[cfp-interest 3432] Re: sign bit of a NaN

Jim Thomas jaswthomas at sbcglobal.net
Sun Apr 13 20:37:35 PDT 2025


The cproj case is interesting because the sign in a non-NAN result depends on the sign bit of a NaN in the input. Thus the sign in the result is unspecified in this case. This could be avoided by requiring the now unspecified sign in the cproj result to be positive in this case. But I don’t think that would be worth breaking existing implementations or the performance hit.
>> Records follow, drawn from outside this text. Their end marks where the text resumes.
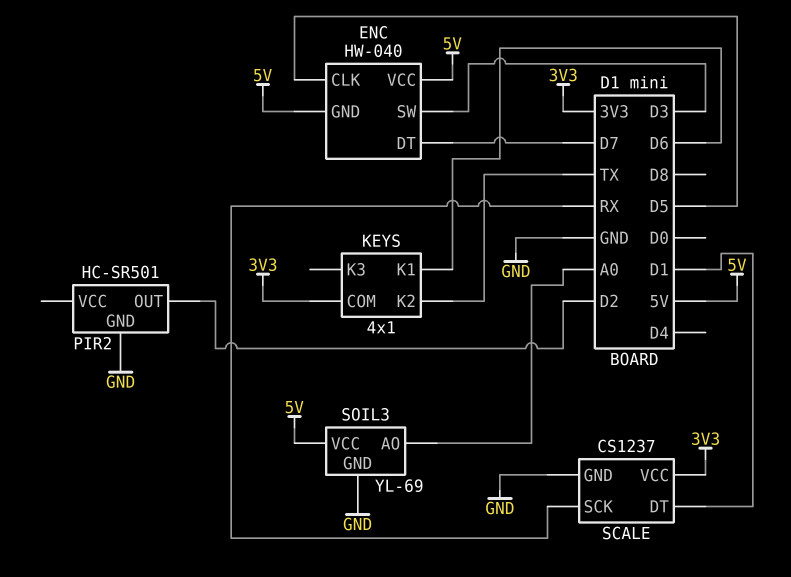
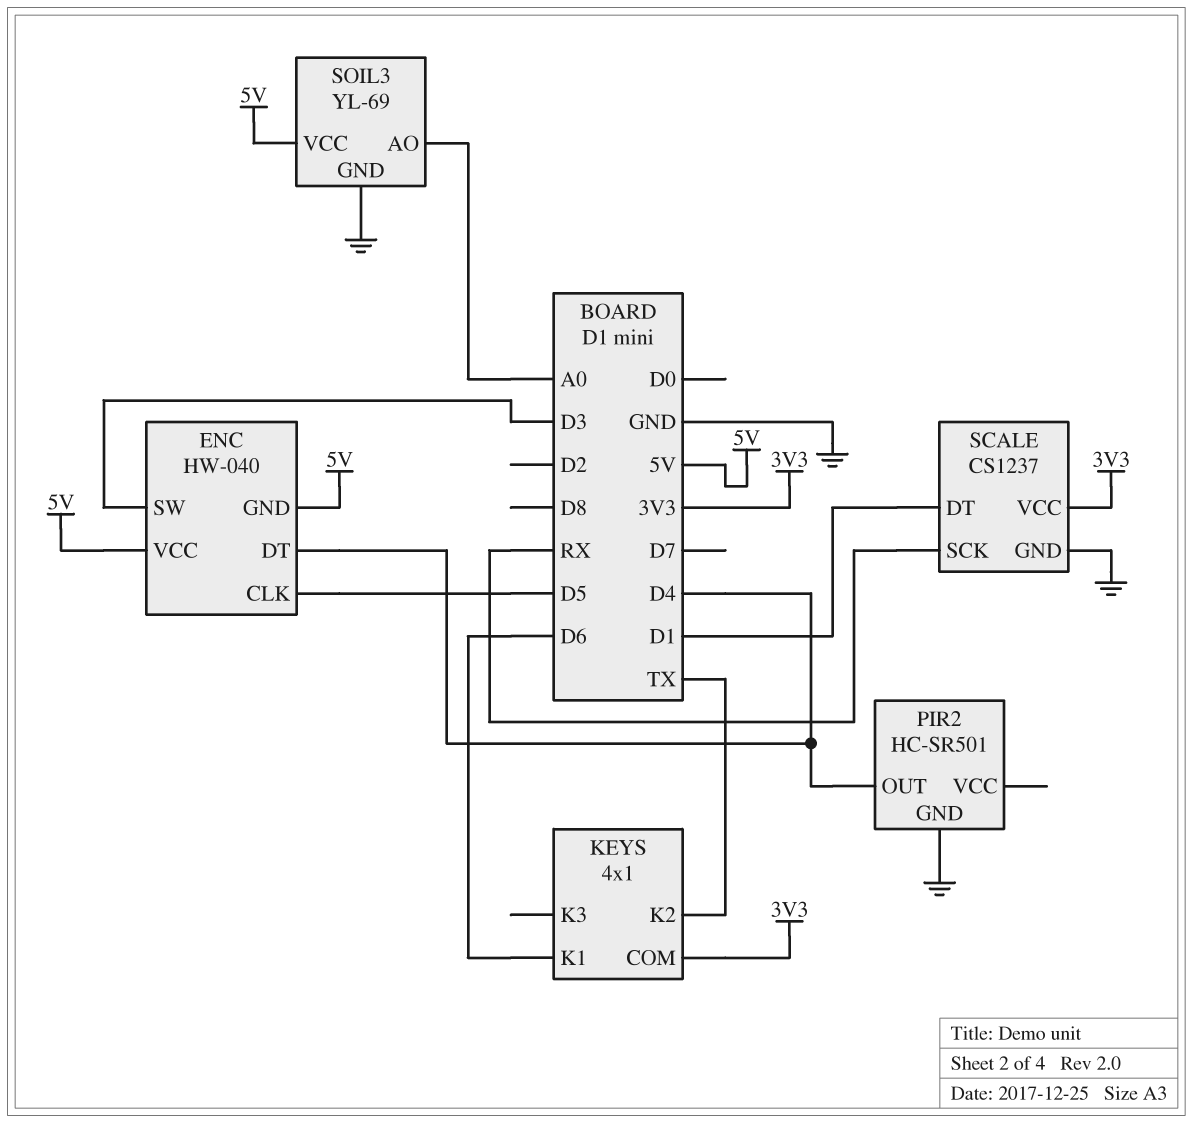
ENC pin DT: D7 -> D4
PIR2 pin OUT: D2 -> D4

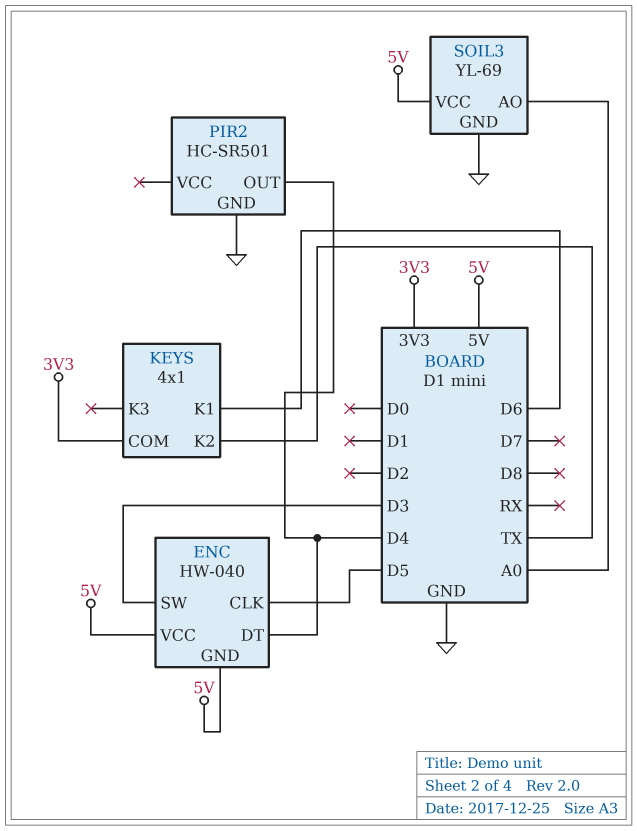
SCALE: CS1237 -> none
SCALE pin DT: D1 -> none
SCALE pin GND: GND -> none
SCALE pin SCK: RX -> none
SCALE pin VCC: 3V3 -> none

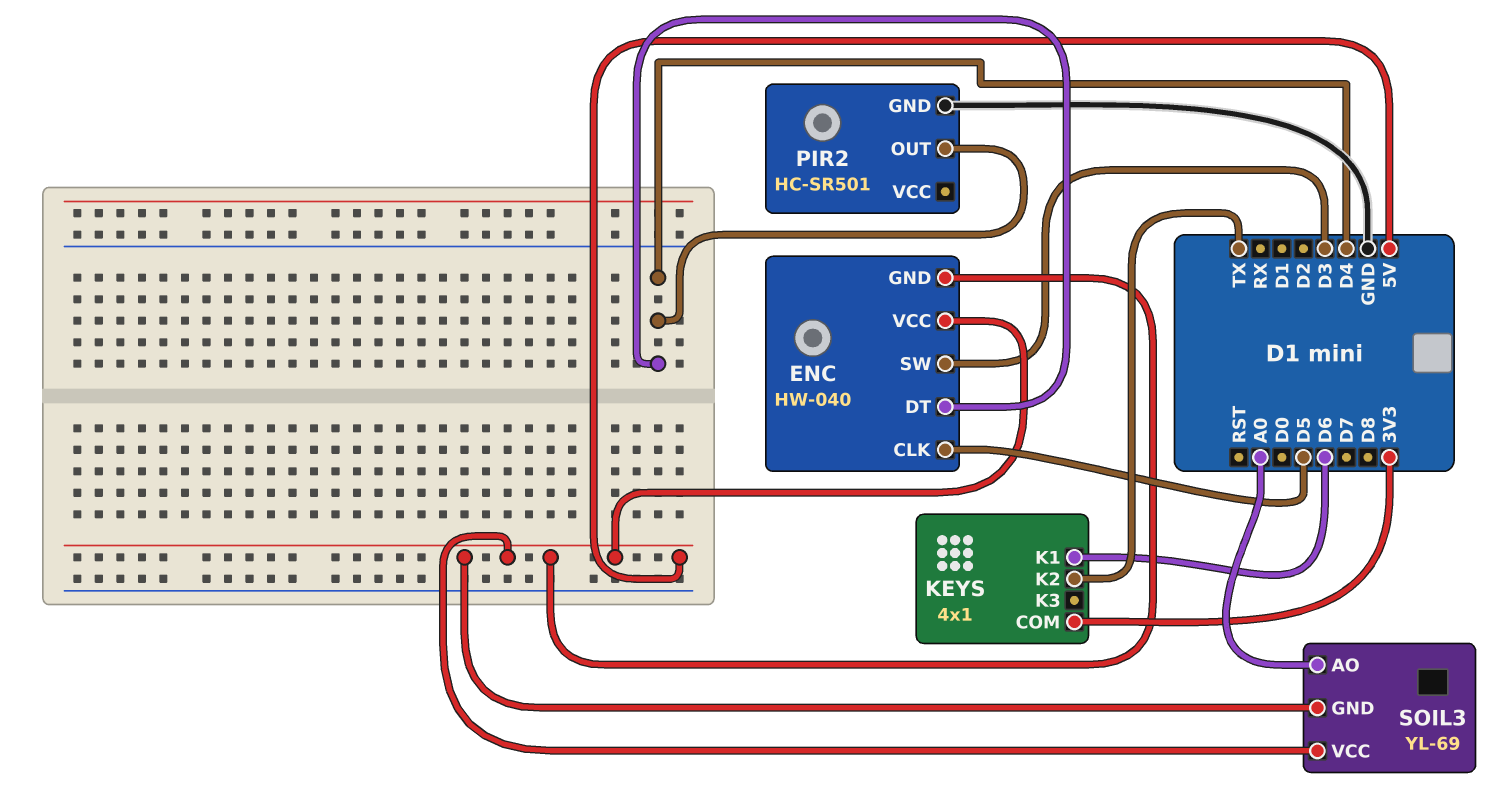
SOIL3 pin GND: GND -> 5V

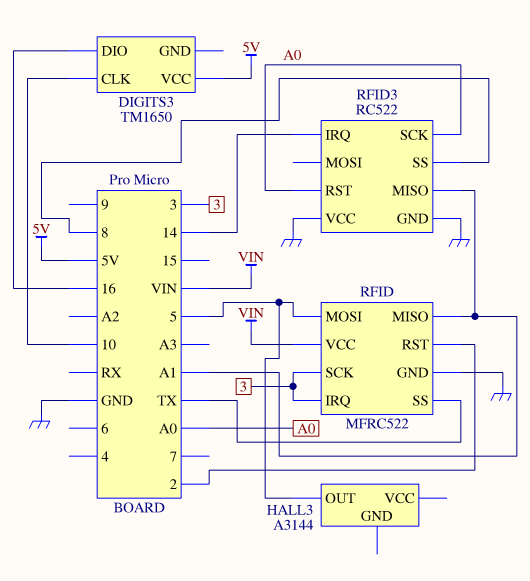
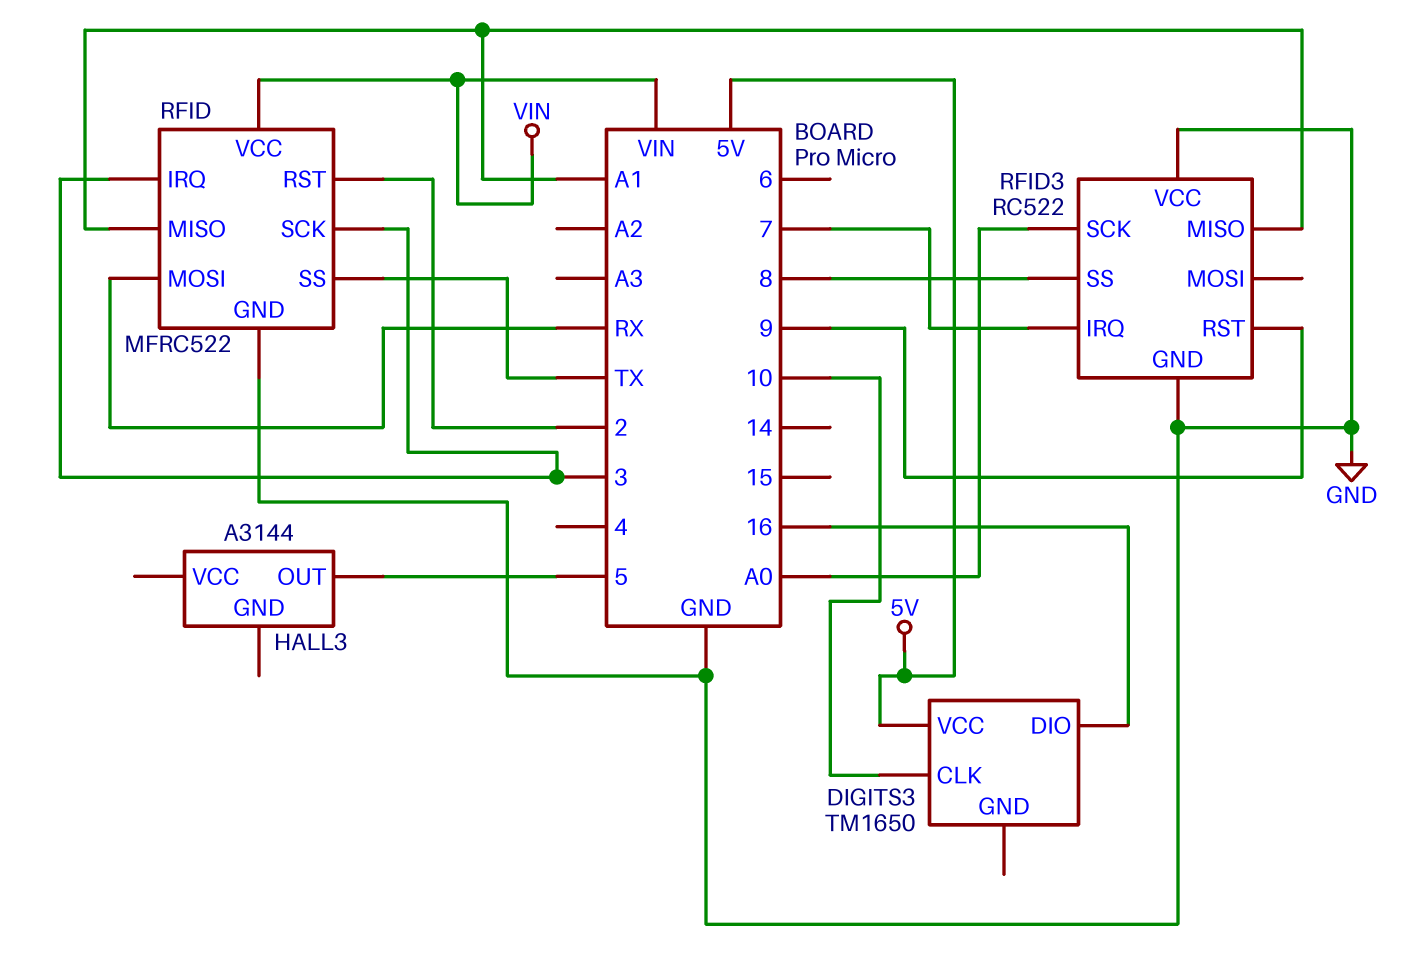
RFID pin MOSI: 5 -> RX
RFID3 pin IRQ: 14 -> 7
RFID3 pin RST: A0 -> 9

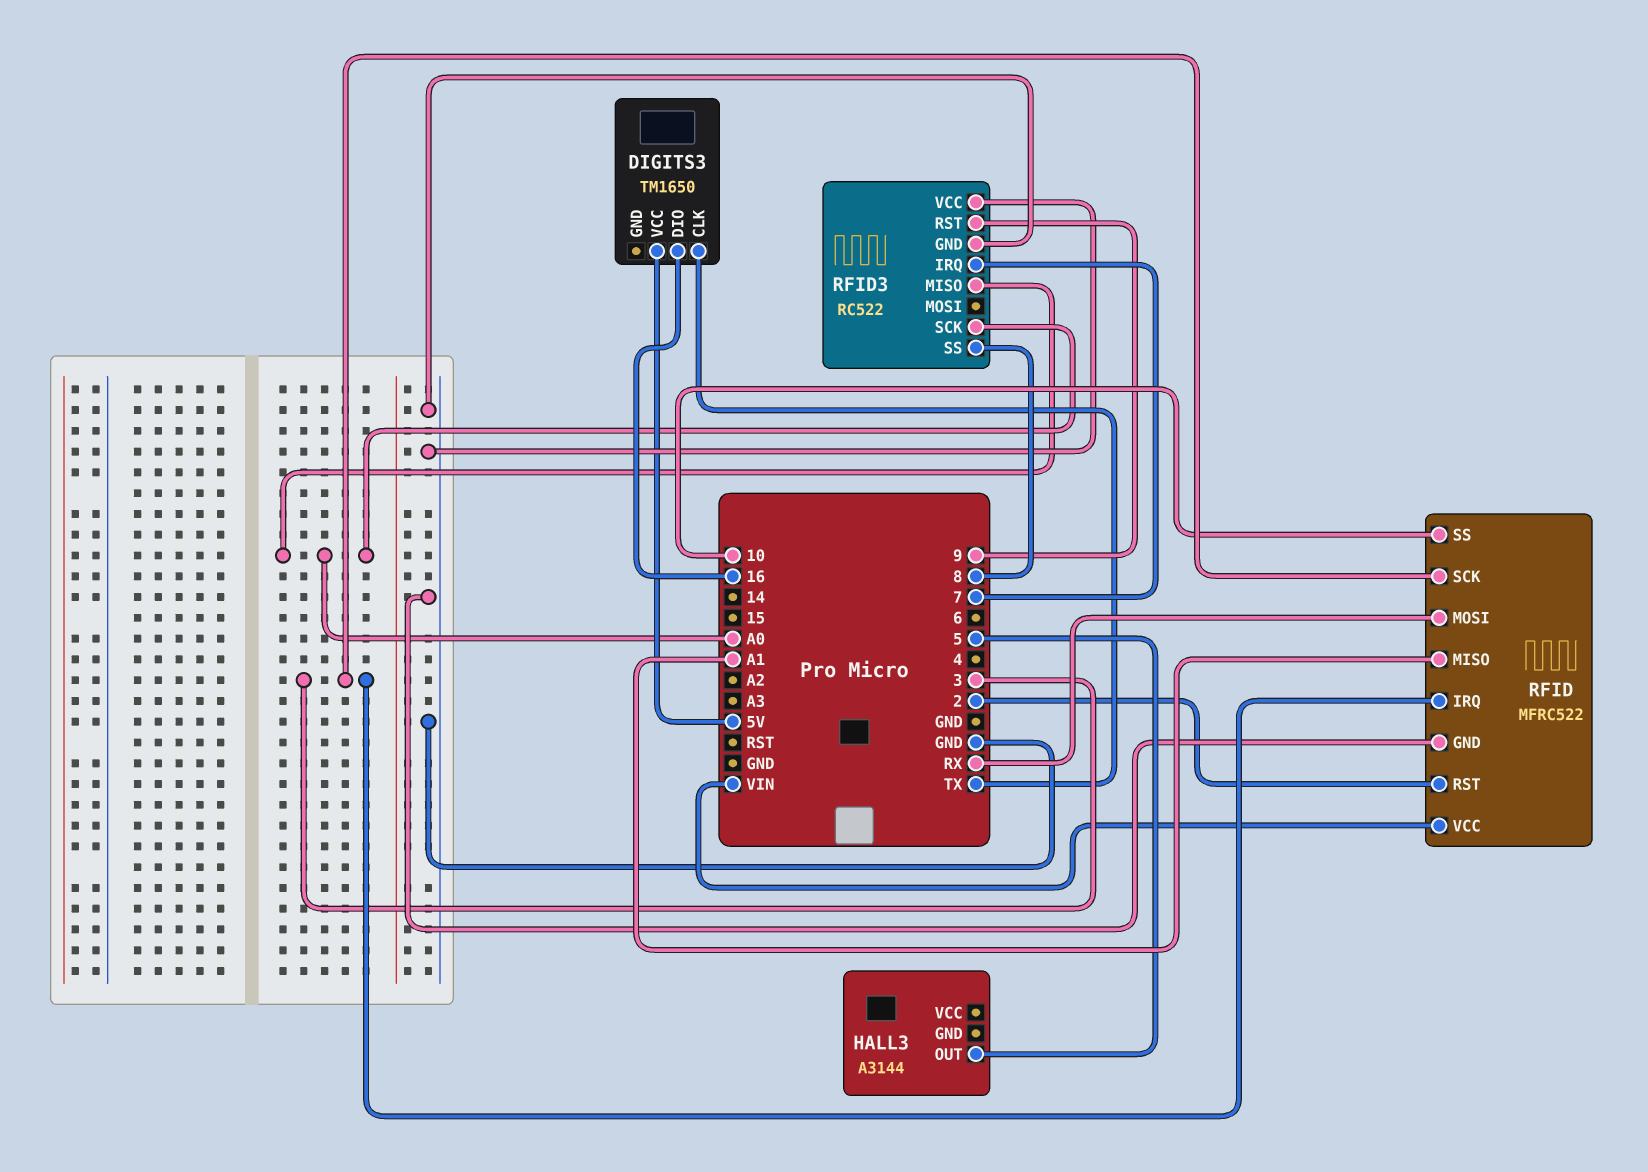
DIGITS3 pin CLK: 10 -> TX
RFID pin SS: TX -> 10
RFID3 pin MISO: A1 -> A0

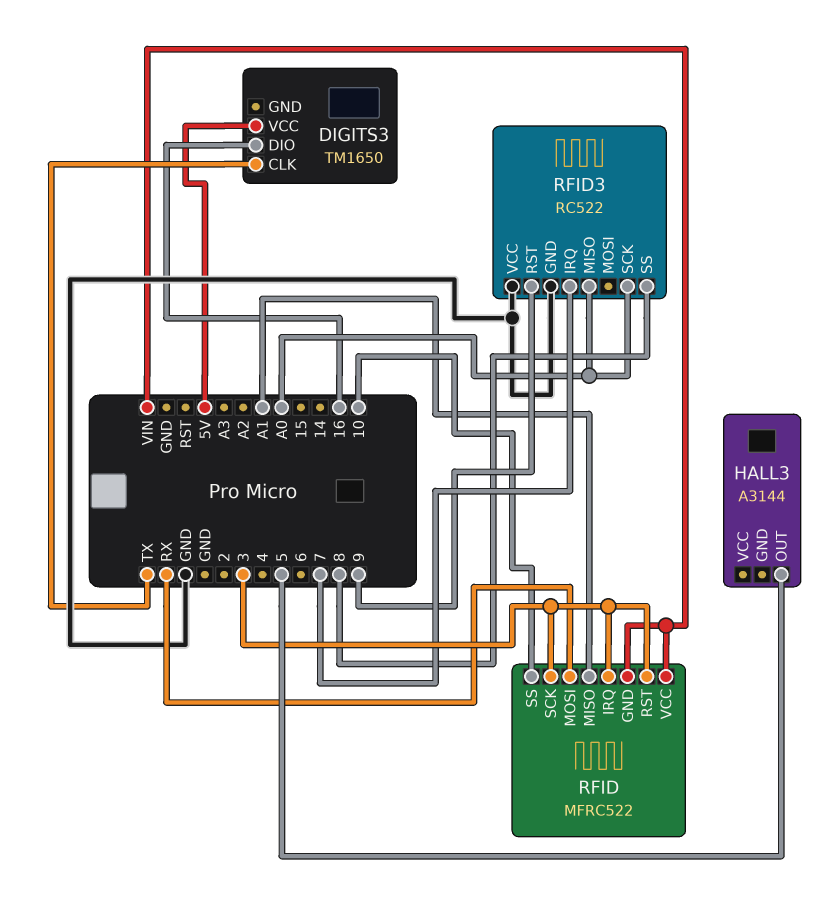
RFID pin GND: GND -> VIN
RFID pin RST: 2 -> 3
I think it would be better to leave the sign unspecified: a natural consequence following from the bit-level definition of copysign.

- Jim Thomas

> On Mar 28, 2025, at 7:18 PM, Damian McGuckin <damianm at esi.com.au> wrote:
> 
> 
> In looking at somebodies example, it was noticed that
> 
> 	const double nan = 0.0/0.0
> 
> delivers
> 
> 	-nan ... with gcc 11
> 	+nan ,,, with clang 17
> 
> I know that the sign is irrelevant on a NaN but with something like cproj() whose sign of its imaginary component does depend on this,
> one might get the wrong answer (alough not one which will compare as
> different).
> 
> What should the above yield or is there not an answer to that question?
> 
> Note that
> 
> 	const double inf = 1.0/0.0
> 
> yields +INFINITY with both compilers.